Vanishing Points: Language Poetry Remembered
Barry Schwabsky | January 12, 2011 

It must have been in 1979: I picture it happening at Books & Co. on Manhattan’s Upper East Side, though such is the unreliability of memory that it could have been in the Diamond District at the Gotham Book Mart. In one of those places I picked up a book that changed my life. I can still recall the first words, the first sentence, the first paragraph, which is easy enough, as all three are the same: “Revolving door.”

As for what follows, I can’t depend on memory, but I can go back to the book and refresh it. The next three paragraphs go like this:

Revolving door. A sequence of objects which to him appears to be a caravan of fellaheen, a circus, begins a slow migration to the right vanishing point on the horizon line.

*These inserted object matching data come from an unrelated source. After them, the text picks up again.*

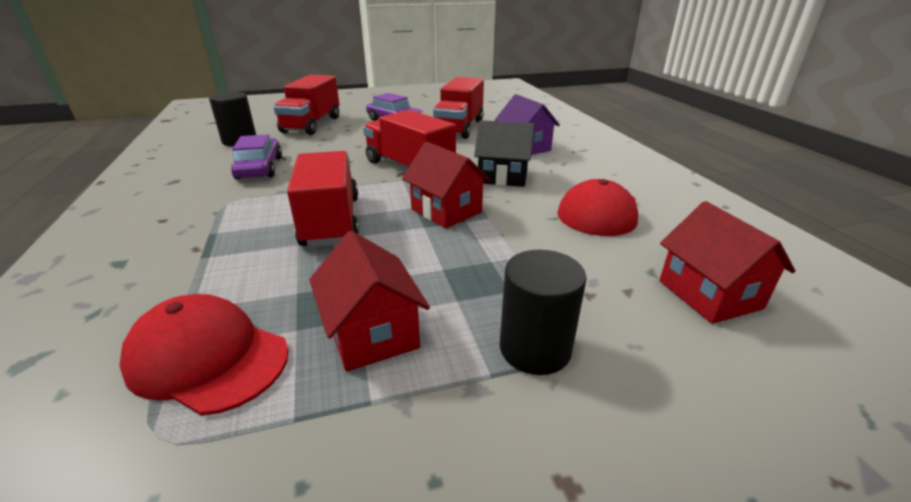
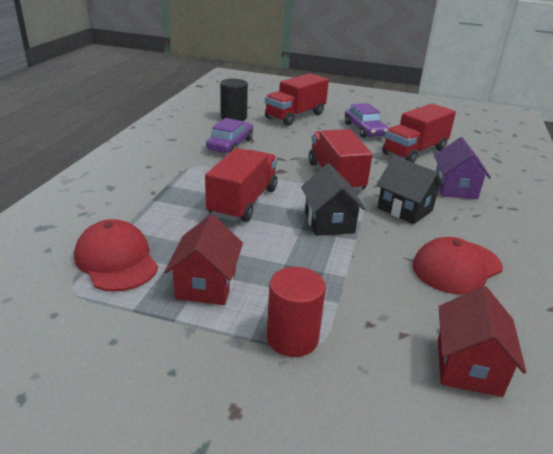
camera: 30 degrees right, 0 degrees up
(446, 211) = (329, 222): red house -> black house
(535, 349) = (292, 338): black cylinder -> red cylinder

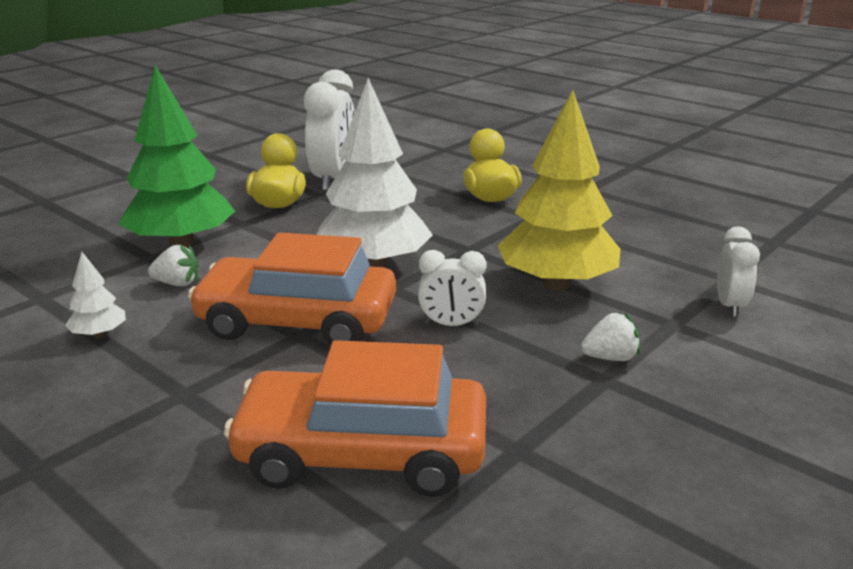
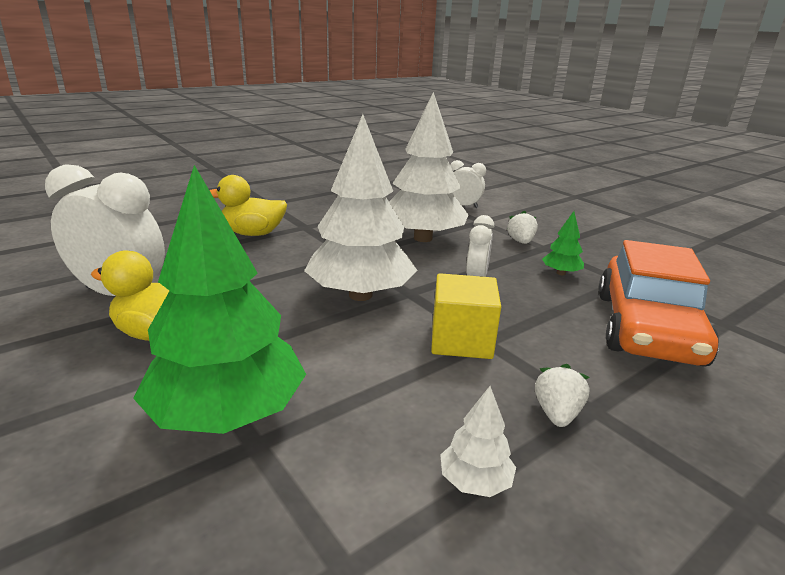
camera: 80 degrees left, 0 degrees up
(177, 283) = (352, 416): white strawberry -> white strawberry (557, 413)
(297, 321) = (461, 340): orange car -> yellow cube
(508, 390) = (560, 273): none -> green tree
(556, 284) = (422, 238): yellow tree -> white tree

Revolving door. Fountains of the financial district. Houseboats beached at the point of low tide, only to float again when the sunset is reflected in the water. A sequence of objects which to him appears to be a caravan of fellaheen, a circus, camels pulling wagons of bear cages, tamed ostriches in toy hats, begins a slow migration to the right vanishing point on the horizon line.

Revolving door. First flies of summer. Fountains of the financial district spout. She was a unit in a bum space, she was a damaged child. Dark brown houseboats beached at the point of low tide—men atop their cabin roofs, idle, play a Dobro, a jaw’s harp, a 12-string guitar—only to float again when the sunset is reflected in the water. I want the grey-blue grain of western summer. A cardboard box of wool sweaters on top of the bookcase to indicate Home. A sequence of objects, silhouettes, which to him appears to be a caravan of fellaheen, a circus, dromedaries pulling wagons bearing tiger cages, tamed ostriches in toy hats, begins a slow migration to the right vanishing point on the horizon line.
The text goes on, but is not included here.